In another aspect, an optically opaque layer (216), comprises a thin optically opaque material with small-diameter holes (pinholes) and configured in optical alignment with one or more exit faces (208) of the substrate (202) such that each exit point (210) is in optical alignment with exactly one pinhole (218).

FIG. 10 shows the emission apparatus (200) configured with an optically opaque layer (216) parallel to the substrate (202)'s exit face (208) such that each exit point (210) is in alignment with one pinhole (218) in the opaque layer.

FIG. 11 shows an example path of measurement light (102) emitted through the substrate (202) from the emitter (206) to an example exit point (210), at which point the wide emissions are attenuated by the optically opaque layer (216) to allow passage of only a narrow subsection of measurement light.

In another aspect, the exit points (210) on the exit face (208) are defined solely by the presence of a pinholes (218) in an optically opaque layer (216), rather than by any feature inherent to the substrate (202).

In another aspect, there is described an apparatus for the measurement of one or more liquid samples' optical transmittance, comprising:

- a) an emission apparatus, comprising:
  - i) an optically transparent or translucent substrate defined by boundary surfaces that are at least partially reflective, the substrate, comprising:
    - 1) an interior; and,
    - 2) an exterior, comprising:
      - A) one or more top faces;
      - B) one or more bottom faces; and,
      - C) one or more edge faces;
    - 3) a plurality of exit points located on the one or more top faces of the exterior, each exit point: comprising: an area of increased transmissibility and decreased reflectivity; and,
  - ii) one or more light emitters aligned to project light into the substrate, wherein the projected light exits the substrate:
    - 1) through the plurality of exit points; and,
    - 2) at an angle different from which it entered the substrate;
- b) a sample chamber configured to hold one or more liquid samples wherein each liquid sample, when present, is held in optical alignment with at least one of the exit points in the emission apparatus;
- c) a detection apparatus, comprising: one or more light detectors, wherein at least one light detector is in optical alignment with light emitted from each exit point in the emission apparatus;
- wherein the apparatus is configured such that, upon activation:
  - (A) the light emitters cause light to traverse the interior of the substrate;
  - (B) the traversing light is at least partially confined via internal reflection from the substrate's boundary surfaces
  - (C) at least a portion of the traversing light escapes at the exit points;
  - (D) the escaped light further traverses the sample chamber, including, if present, the one or more liquid samples; and,
  - (E) the light then reaches the detection apparatus.

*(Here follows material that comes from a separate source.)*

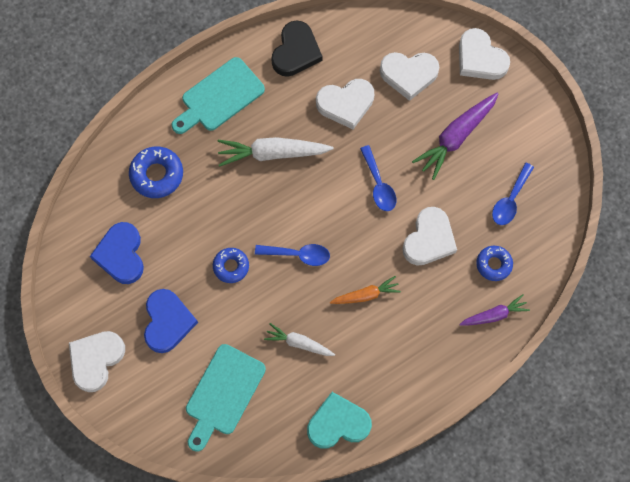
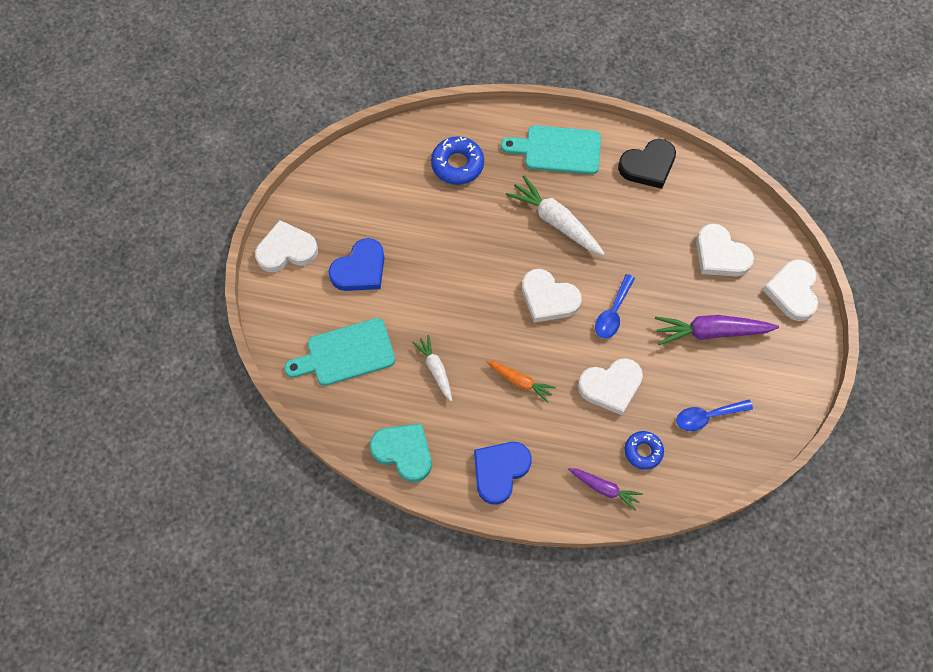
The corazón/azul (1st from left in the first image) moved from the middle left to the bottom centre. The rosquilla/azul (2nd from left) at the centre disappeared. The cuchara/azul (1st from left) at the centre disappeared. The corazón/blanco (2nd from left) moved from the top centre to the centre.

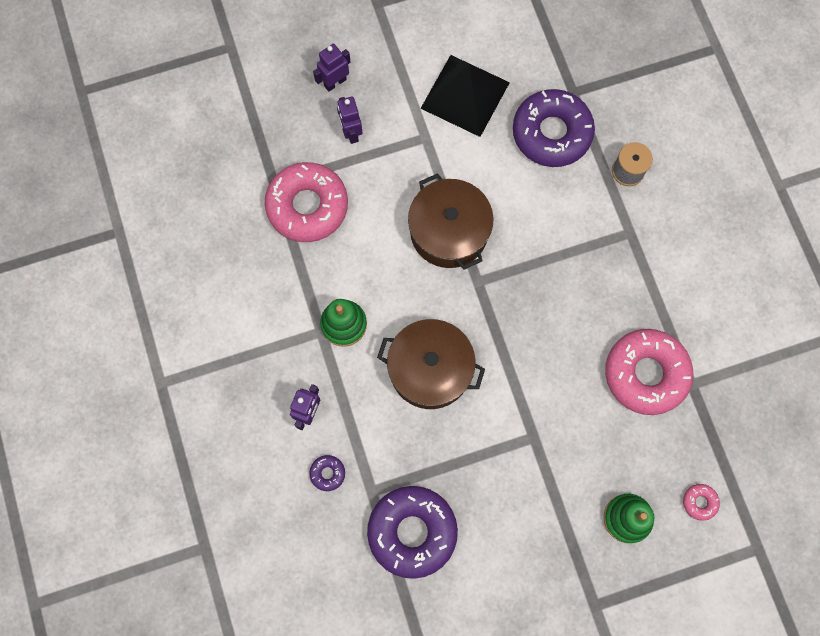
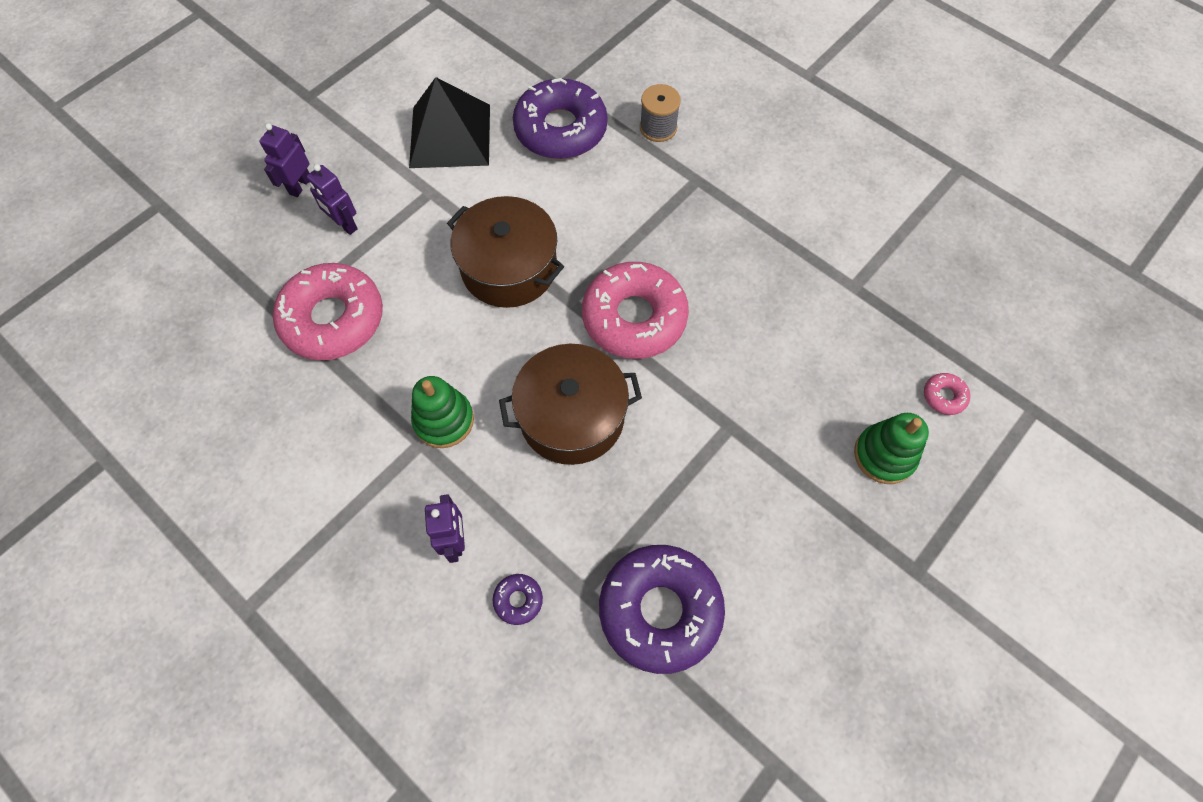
The rosquilla/rosa (2nd from left) moved from the middle right to the centre.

In another aspect, the interior of the substrate, further comprises: one or more reflective faces.

In another aspect, the one or more light emitters aligned to project light into the substrate through a face or faces selected from:

- a) the one or more of edge faces;
- b) the one or more bottom faces; and,
- c) a combination thereof.

In another aspect, the i) optically transparent or translucent substrate further comprises:

- 4) one or more geometric features that function as refractive elements to spread the measurement light among the exit points.

In another aspect, emission apparatus further comprises:

- iii) a wavelength selection apparatus located between the one or more light emitters and the substrate.

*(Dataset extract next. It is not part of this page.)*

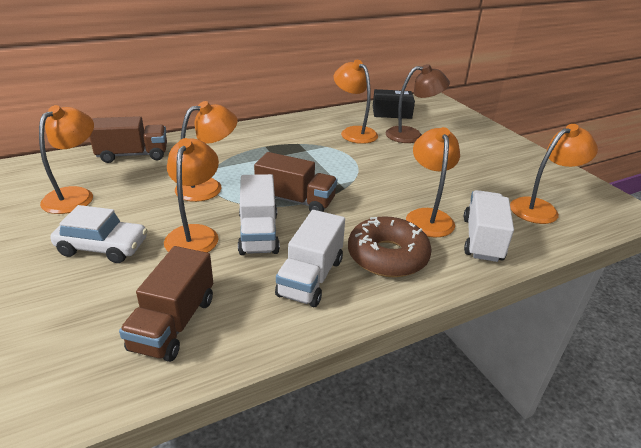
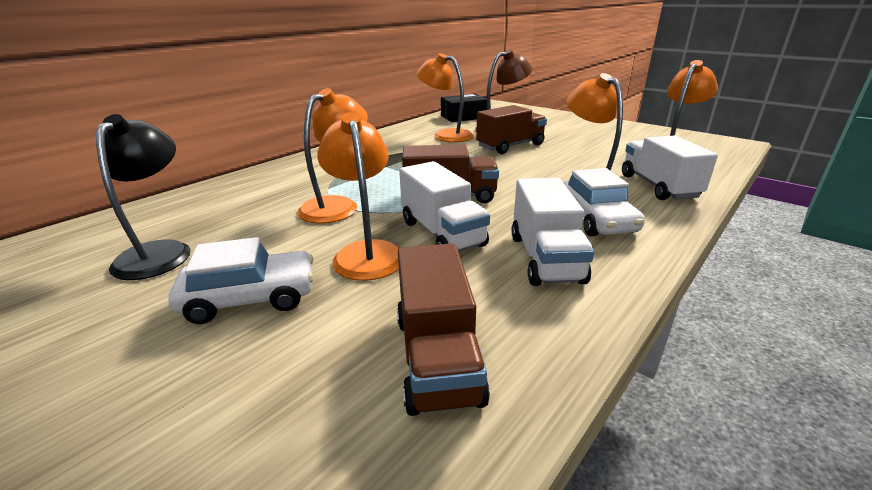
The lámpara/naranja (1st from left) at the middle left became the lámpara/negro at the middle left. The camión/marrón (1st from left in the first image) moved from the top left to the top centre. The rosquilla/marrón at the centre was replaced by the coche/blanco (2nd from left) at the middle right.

In another aspect, the wavelength selection apparatus is selected from:

- a) a monochromatic bandpass filter;
- b) a longpass filter;
- c) a shortpass filter;
- d) a diffraction grating, comprising: a slit or pinhole; and,
- e) a prism, comprising: a slit or pinhole.

In another aspect, the wavelength selection apparatus is e) a diffraction grating, comprising: a slit or pinhole, wherein the slit or pinhole is configured to be moveable such that the wavelength selection apparatus is a monochromator.